Reputation: 5422
In my DB each user has friends. And I need to get 50 last posts of the user's friends. See below structure of posts of each user in Firebase DB.
So what is optimal way to do that? If a user has for example 150 friends, then my Android app should have as many listeners as friends. Is it ok to have 150 or more DB listeners in the app? Also what is the way to get all friends' posts in single query? Thanks.
root
- posts
- {userUid}
- {postUid}
- text
- dateCreated
Upvotes: 1
Views: 815
Reputation: 138969
You can have as many listeners as you want with the condition to remove them according to your life-cycle of your activity. But in your case, you don't need 150 listeners, you only need just one. Assuming that the node under the user is is named friends
, you can attach a single listener on friends
node and then iterate over the DataSnapshot
object using getChildren()
method. Assuming that your database looks simmilar with this:
Firebase-root
|
--- users
|
--- uid1
|
--- friends
|
--- friendId1: true
|
--- friendId2: true
To get all the friends that corespond to a particular user, please use the following code:
String uid = firebaseAuth.getCurrentUser().getUid();
DatabaseReference rootRef = FirebaseDatabase.getInstance().getReference();
DatabaseReference friendsRef = rootRef.child("users").child(uid).child(friends);
ValueEventListener eventListener = new ValueEventListener() {
@Override
public void onDataChange(DataSnapshot dataSnapshot) {
for(DataSnapshot ds : dataSnapshot.getChildren()) {
String friendId = ds.getKey();
Log.d("TAG", friendId);
}
}
@Override
public void onCancelled(DatabaseError databaseError) {}
};
friendsRef.addListenerForSingleValueEvent(eventListener);
To get all post that of all users, please use the following code:
DatabaseReference rootRef = FirebaseDatabase.getInstance().getReference();
DatabaseReference postsRef = rootRef.child("posts");
ValueEventListener valueEventListener = new ValueEventListener() {
@Override
public void onDataChange(DataSnapshot dataSnapshot) {
for(DataSnapshot ds : dataSnapshot.getChildren()) {
String uid = ds.getKey();
DatabaseReference uidRef = postsRef.child(uid);
ValueEventListener eventListener = new ValueEventListener() {
@Override
public void onDataChange(DataSnapshot dataSnapshot) {
for(DataSnapshot dSnapshot : dataSnapshot.getChildren()) {
String text = dSnapshot.child("text").getValue(String.class);
long dateCreated = dSnapshot.child("dateCreated").getValue(Long.class);
Log.d("TAG", text + " / " + dateCreated)
}
}
@Override
public void onCancelled(DatabaseError databaseError) {}
};
uidRef.addListenerForSingleValueEvent(eventListener);
}
}
@Override
public void onCancelled(DatabaseError databaseError) {}
};
postsRef.addListenerForSingleValueEvent(valueEventListener);
Upvotes: 1
Reputation: 701
You can have 150+ listeners but the less the better. Maybe you can just watch all posts instead of listening to every friend separtely.

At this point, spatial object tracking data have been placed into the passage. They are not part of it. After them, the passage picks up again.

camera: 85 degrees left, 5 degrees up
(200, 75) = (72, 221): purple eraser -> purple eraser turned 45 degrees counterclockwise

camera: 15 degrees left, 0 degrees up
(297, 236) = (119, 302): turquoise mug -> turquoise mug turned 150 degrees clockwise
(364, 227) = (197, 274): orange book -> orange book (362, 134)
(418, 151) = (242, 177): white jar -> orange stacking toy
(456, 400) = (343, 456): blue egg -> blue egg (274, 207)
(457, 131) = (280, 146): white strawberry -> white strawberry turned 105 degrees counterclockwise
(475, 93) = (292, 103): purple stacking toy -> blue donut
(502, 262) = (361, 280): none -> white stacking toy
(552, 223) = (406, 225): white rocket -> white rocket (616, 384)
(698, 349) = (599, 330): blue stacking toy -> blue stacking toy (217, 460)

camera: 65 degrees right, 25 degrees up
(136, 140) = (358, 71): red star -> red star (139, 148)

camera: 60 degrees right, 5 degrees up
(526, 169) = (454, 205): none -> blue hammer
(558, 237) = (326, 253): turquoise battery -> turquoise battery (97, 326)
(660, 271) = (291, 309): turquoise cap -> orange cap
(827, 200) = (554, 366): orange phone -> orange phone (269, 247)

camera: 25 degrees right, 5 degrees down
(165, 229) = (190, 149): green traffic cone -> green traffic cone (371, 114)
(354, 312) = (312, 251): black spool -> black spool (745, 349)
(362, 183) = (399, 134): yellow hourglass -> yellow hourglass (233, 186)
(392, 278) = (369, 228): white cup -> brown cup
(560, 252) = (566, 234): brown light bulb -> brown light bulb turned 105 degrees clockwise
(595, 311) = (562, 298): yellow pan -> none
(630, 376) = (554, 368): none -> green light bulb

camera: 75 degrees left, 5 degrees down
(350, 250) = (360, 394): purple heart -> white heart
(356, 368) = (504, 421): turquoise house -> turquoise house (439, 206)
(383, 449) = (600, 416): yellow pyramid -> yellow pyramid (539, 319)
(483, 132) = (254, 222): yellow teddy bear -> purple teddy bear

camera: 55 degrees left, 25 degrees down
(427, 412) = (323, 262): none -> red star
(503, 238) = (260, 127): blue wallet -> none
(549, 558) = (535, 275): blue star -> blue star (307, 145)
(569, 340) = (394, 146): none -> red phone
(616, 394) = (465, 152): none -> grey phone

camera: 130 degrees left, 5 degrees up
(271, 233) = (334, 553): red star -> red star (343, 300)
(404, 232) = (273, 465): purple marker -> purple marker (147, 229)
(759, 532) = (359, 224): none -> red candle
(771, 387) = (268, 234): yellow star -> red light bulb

To get all posts of a friend once try:
ref('posts').child(friendUid).once('value').then(function(snapshot) {
console.log(snapshot.val());
});
To get the last 50 posts of a friend once try:
ref('posts').child(friendUid).orderByChild("dateCreated").limitToLast(50).once('value').then(function(snapshot) {
console.log(snapshot.val());
});
(depending on your dateCreated property you might need to use limitToFirst instead of limitToLast. Check the Firebase Query docu for more information.)
Upvotes: 0
Reputation: 762
What I would do is have a friendsListener, once initialized I would loop through my friends and register their reference in my listener vs 150 listeners.